Compilation album by Sebadoh
- Released: 1990
- Genre: Lo-fi
- Length: 72:19
- Label: Homestead
- Producer: Lou Barlow

Sebadoh chronology
| Weed Forestin' (1990) | The Freed Weed (1990) | Sebadoh III (1991) |

= The Freed Weed =

The Freed Weed is a compilation album by the American indie rock band Sebadoh. It was released by Homestead Records in 1990.

It contains the band's second album, Weed Forestin' (1990), in full, followed by 16 of the 32 tracks from their first album, The Freed Man (1989), along with two previously unavailable songs: "Little Man" and "Submarine." The song "Mothra" from The Freed Man is re-titled "Stop the Wheel" on this release.

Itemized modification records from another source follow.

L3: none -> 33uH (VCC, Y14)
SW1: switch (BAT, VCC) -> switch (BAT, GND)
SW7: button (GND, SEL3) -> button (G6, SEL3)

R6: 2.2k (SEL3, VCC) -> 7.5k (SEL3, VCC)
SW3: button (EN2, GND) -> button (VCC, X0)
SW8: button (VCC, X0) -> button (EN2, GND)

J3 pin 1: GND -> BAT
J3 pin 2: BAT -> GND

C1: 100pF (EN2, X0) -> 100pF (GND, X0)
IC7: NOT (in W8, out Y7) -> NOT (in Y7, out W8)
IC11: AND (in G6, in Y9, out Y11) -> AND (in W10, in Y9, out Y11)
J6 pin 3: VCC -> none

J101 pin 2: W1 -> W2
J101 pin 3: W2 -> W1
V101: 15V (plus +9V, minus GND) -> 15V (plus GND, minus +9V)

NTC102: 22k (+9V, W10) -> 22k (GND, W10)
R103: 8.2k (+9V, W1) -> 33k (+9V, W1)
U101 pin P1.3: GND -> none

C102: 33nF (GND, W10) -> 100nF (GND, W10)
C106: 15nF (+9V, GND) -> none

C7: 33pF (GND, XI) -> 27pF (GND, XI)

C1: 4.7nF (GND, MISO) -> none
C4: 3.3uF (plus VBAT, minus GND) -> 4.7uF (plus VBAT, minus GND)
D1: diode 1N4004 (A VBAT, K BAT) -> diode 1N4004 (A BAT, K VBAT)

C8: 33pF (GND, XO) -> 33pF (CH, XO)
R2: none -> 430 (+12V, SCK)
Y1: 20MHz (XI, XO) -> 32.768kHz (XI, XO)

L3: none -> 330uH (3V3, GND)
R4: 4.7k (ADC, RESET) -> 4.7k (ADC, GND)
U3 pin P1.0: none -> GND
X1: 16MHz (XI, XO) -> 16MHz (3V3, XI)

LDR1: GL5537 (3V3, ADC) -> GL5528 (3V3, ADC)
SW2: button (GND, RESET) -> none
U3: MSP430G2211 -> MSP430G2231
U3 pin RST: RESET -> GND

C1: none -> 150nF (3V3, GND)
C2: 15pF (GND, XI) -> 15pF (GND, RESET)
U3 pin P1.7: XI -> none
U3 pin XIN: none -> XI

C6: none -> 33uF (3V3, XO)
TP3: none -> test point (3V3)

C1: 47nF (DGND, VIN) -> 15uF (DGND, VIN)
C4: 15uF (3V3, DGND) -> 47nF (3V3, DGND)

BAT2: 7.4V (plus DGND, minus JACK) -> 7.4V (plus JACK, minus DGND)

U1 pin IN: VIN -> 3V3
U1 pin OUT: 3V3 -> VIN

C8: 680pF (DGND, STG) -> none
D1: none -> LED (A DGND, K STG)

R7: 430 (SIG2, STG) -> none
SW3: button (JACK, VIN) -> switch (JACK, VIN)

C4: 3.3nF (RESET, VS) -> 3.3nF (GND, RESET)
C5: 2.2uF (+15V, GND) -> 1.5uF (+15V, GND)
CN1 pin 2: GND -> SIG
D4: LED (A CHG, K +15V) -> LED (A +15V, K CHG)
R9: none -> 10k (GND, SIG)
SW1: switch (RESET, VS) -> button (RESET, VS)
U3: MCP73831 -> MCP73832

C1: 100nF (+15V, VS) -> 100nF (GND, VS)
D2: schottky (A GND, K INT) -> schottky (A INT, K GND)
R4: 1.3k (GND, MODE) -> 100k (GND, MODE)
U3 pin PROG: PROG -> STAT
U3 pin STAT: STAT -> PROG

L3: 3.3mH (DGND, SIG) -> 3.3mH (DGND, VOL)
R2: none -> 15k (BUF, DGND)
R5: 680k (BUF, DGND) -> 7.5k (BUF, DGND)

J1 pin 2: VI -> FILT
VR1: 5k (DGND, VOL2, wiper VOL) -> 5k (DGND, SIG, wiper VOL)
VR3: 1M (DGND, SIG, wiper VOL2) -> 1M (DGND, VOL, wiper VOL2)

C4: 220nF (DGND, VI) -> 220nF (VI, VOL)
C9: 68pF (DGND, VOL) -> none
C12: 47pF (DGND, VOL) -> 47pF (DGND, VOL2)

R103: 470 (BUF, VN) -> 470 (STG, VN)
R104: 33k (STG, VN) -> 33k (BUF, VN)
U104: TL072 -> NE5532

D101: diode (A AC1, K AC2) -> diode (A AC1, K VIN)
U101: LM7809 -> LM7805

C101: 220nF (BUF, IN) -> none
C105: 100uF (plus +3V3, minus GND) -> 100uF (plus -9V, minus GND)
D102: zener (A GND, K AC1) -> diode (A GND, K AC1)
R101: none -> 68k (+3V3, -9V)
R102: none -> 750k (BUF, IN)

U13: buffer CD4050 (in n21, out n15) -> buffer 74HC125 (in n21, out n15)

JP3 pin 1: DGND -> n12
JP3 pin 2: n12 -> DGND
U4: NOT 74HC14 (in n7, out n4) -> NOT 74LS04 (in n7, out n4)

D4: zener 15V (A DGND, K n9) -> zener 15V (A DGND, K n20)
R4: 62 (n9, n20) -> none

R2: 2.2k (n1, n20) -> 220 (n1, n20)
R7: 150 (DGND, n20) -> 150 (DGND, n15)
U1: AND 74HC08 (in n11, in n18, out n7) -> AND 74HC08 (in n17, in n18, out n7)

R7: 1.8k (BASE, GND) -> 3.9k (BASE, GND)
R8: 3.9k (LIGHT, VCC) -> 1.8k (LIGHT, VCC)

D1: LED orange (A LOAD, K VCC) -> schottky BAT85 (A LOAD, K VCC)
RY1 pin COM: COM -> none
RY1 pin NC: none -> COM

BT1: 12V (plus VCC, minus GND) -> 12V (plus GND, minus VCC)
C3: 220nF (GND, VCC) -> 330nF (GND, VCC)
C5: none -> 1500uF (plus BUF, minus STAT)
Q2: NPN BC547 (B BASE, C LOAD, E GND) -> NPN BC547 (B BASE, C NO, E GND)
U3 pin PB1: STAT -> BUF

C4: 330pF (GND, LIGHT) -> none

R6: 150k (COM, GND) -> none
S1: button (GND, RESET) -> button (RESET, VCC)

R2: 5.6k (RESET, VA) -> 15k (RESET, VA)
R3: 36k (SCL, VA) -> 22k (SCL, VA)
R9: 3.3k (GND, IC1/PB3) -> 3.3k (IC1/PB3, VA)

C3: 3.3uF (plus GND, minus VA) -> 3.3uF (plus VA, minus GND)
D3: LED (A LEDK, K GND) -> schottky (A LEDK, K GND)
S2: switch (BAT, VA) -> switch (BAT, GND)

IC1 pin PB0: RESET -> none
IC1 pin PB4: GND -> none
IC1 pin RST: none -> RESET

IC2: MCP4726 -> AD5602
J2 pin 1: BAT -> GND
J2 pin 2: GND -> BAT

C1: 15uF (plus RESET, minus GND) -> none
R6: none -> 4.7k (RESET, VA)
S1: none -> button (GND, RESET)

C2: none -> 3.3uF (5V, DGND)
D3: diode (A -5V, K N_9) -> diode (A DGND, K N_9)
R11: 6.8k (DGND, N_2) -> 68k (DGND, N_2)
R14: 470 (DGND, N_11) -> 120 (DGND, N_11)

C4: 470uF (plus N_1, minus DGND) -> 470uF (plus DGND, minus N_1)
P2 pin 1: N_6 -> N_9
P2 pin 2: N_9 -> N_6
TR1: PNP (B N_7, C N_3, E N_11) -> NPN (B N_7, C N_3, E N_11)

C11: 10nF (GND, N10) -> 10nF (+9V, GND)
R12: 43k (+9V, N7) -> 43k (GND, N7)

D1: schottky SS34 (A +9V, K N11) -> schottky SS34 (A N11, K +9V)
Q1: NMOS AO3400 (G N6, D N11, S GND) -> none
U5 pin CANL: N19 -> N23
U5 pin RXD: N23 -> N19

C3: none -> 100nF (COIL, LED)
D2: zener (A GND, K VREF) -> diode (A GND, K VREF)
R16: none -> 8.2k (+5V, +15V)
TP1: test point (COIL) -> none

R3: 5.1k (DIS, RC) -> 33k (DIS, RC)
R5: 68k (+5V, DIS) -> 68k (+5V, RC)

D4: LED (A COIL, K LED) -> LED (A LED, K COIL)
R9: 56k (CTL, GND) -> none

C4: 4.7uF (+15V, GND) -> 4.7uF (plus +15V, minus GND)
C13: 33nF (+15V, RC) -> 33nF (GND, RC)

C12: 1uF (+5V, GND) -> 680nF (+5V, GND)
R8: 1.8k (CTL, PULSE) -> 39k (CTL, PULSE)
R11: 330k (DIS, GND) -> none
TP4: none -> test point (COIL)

An expanded, remastered version of The Freed Man was released by Domino in 2006. The Freed Weed remains the only official release of Weed Forestin on CD, though it was self-released on CD and several other formats as a Sentridoh album by Lou Barlow on Bandcamp in 2012.

Professional ratings
Review scores
| Source | Rating |
| AllMusic | Star |
| Robert Christgau | D |

==Track listing==
1. "Temporary Dream"
2. "New Worship"
3. "Subtle Holy Gift
4. "My Own Religion"
5. "Ride the Darker Wave"
6. "More Simple"
7. "Jealous of Jesus"
8. "Mr. Genius Eyes"
9. "Perfect Power"
10. "Feeding Evil"
11. "Sexual Confusion"
12. "Three Times a Day"
13. "Gate to Hell"
14. "Broken"
15. "Whitey Peach"
16. "I Can't See/Take My Hand"
17. "Pound My Skinny Head"
18. "I Believe in Fate"
19. "Waited Forever"
20. "Slightest Suggestion"
21. "It's So Hard to Fall in Love"
22. "Brand New Love"
23. "Burning Out"
24. "Little Man"
25. "Punch in the Nose"
26. "Loose 'n Screw"
27. "Jealous Evil"
28. "Moldy Bread"
29. "Bridge Was You"
30. "Bolder"
31. "True Hardcore"
32. "Stop the Wheel"
33. "Made Real"
34. "Level Anything"
35. "Soul Mate"
36. "Nest"
37. "Narrow Stories"
38. "Submarine"
39. "Wall of Doubt"
40. "Crumbs"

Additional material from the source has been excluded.